Items from a dataset:
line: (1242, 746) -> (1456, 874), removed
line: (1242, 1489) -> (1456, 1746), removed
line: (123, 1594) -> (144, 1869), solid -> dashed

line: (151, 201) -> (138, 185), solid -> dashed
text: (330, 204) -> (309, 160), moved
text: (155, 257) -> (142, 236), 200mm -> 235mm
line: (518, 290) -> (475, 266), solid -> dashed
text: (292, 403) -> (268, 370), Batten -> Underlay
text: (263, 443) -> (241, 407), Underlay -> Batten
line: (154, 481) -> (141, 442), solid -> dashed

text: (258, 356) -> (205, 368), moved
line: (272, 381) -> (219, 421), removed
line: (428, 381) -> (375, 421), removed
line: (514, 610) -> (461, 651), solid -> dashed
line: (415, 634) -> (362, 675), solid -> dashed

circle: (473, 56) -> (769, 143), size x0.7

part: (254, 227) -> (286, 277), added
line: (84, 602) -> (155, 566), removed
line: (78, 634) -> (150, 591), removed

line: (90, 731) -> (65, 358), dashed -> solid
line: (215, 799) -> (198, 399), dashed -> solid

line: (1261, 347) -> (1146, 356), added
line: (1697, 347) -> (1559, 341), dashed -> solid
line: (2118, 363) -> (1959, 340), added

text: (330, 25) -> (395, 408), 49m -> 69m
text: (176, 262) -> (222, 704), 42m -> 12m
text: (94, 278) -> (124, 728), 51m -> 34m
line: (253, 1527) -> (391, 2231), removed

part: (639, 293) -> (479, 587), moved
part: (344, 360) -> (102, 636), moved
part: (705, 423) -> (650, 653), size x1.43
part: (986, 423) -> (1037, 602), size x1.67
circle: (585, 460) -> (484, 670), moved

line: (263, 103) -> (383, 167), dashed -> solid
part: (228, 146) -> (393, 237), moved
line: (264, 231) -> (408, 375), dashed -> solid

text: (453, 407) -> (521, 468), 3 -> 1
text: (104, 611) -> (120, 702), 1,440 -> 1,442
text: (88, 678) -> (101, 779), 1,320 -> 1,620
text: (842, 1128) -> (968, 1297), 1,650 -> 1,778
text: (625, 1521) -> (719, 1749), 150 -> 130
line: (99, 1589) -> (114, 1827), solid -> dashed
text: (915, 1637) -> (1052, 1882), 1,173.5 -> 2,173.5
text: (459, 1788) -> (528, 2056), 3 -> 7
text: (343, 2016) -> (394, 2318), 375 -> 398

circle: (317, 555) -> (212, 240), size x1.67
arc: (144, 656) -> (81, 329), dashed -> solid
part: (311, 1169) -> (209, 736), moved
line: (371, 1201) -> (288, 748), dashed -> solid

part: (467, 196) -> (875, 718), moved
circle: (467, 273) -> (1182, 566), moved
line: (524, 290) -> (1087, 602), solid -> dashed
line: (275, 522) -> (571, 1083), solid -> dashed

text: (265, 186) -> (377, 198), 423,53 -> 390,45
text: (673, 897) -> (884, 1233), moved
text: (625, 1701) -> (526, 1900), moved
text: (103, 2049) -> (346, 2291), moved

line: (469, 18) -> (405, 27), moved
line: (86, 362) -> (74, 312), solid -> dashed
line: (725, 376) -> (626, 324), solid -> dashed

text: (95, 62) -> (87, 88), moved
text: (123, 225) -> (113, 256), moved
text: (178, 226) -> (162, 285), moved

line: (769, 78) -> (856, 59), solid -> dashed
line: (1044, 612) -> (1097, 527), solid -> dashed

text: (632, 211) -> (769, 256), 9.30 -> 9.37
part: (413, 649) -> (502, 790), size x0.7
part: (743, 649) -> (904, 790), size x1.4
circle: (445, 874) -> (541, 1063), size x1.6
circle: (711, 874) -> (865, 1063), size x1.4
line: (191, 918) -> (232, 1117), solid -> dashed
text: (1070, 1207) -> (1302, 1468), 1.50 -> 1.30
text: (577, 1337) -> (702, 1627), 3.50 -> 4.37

WHAT TO WORK ON — Each line above is to be copied exactly as written.

SOLUTION BELOW —
line: (1242, 746) -> (1456, 874), removed
line: (1242, 1489) -> (1456, 1746), removed
line: (123, 1594) -> (144, 1869), solid -> dashed

line: (151, 201) -> (138, 185), solid -> dashed
text: (330, 204) -> (309, 160), moved
text: (155, 257) -> (142, 236), 200mm -> 235mm
line: (518, 290) -> (475, 266), solid -> dashed
text: (292, 403) -> (268, 370), Batten -> Underlay
text: (263, 443) -> (241, 407), Underlay -> Batten
line: (154, 481) -> (141, 442), solid -> dashed

text: (258, 356) -> (205, 368), moved
line: (272, 381) -> (219, 421), removed
line: (428, 381) -> (375, 421), removed
line: (514, 610) -> (461, 651), solid -> dashed
line: (415, 634) -> (362, 675), solid -> dashed

circle: (473, 56) -> (769, 143), size x0.7

part: (254, 227) -> (286, 277), added
line: (84, 602) -> (155, 566), removed
line: (78, 634) -> (150, 591), removed

line: (90, 731) -> (65, 358), dashed -> solid
line: (215, 799) -> (198, 399), dashed -> solid

line: (1261, 347) -> (1146, 356), added
line: (1697, 347) -> (1559, 341), dashed -> solid
line: (2118, 363) -> (1959, 340), added

text: (330, 25) -> (395, 408), 49m -> 69m
text: (176, 262) -> (222, 704), 42m -> 12m
text: (94, 278) -> (124, 728), 51m -> 34m
line: (253, 1527) -> (391, 2231), removed

part: (639, 293) -> (479, 587), moved
part: (344, 360) -> (102, 636), moved
part: (705, 423) -> (650, 653), size x1.43
part: (986, 423) -> (1037, 602), size x1.67
circle: (585, 460) -> (484, 670), moved

line: (263, 103) -> (383, 167), dashed -> solid
part: (228, 146) -> (393, 237), moved
line: (264, 231) -> (408, 375), dashed -> solid

text: (453, 407) -> (521, 468), 3 -> 1
text: (104, 611) -> (120, 702), 1,440 -> 1,442
text: (88, 678) -> (101, 779), 1,320 -> 1,620
text: (842, 1128) -> (968, 1297), 1,650 -> 1,778
text: (625, 1521) -> (719, 1749), 150 -> 130
line: (99, 1589) -> (114, 1827), solid -> dashed
text: (915, 1637) -> (1052, 1882), 1,173.5 -> 2,173.5
text: (459, 1788) -> (528, 2056), 3 -> 7
text: (343, 2016) -> (394, 2318), 375 -> 398

circle: (317, 555) -> (212, 240), size x1.67
arc: (144, 656) -> (81, 329), dashed -> solid
part: (311, 1169) -> (209, 736), moved
line: (371, 1201) -> (288, 748), dashed -> solid

part: (467, 196) -> (875, 718), moved
circle: (467, 273) -> (1182, 566), moved
line: (524, 290) -> (1087, 602), solid -> dashed
line: (275, 522) -> (571, 1083), solid -> dashed

text: (265, 186) -> (377, 198), 423,53 -> 390,45
text: (673, 897) -> (884, 1233), moved
text: (625, 1701) -> (526, 1900), moved
text: (103, 2049) -> (346, 2291), moved

line: (469, 18) -> (405, 27), moved
line: (86, 362) -> (74, 312), solid -> dashed
line: (725, 376) -> (626, 324), solid -> dashed

text: (95, 62) -> (87, 88), moved
text: (123, 225) -> (113, 256), moved
text: (178, 226) -> (162, 285), moved

line: (769, 78) -> (856, 59), solid -> dashed
line: (1044, 612) -> (1097, 527), solid -> dashed

text: (632, 211) -> (769, 256), 9.30 -> 9.37
part: (413, 649) -> (502, 790), size x0.7
part: (743, 649) -> (904, 790), size x1.4
circle: (445, 874) -> (541, 1063), size x1.6
circle: (711, 874) -> (865, 1063), size x1.4
line: (191, 918) -> (232, 1117), solid -> dashed
text: (1070, 1207) -> (1302, 1468), 1.50 -> 1.30
text: (577, 1337) -> (702, 1627), 3.50 -> 4.37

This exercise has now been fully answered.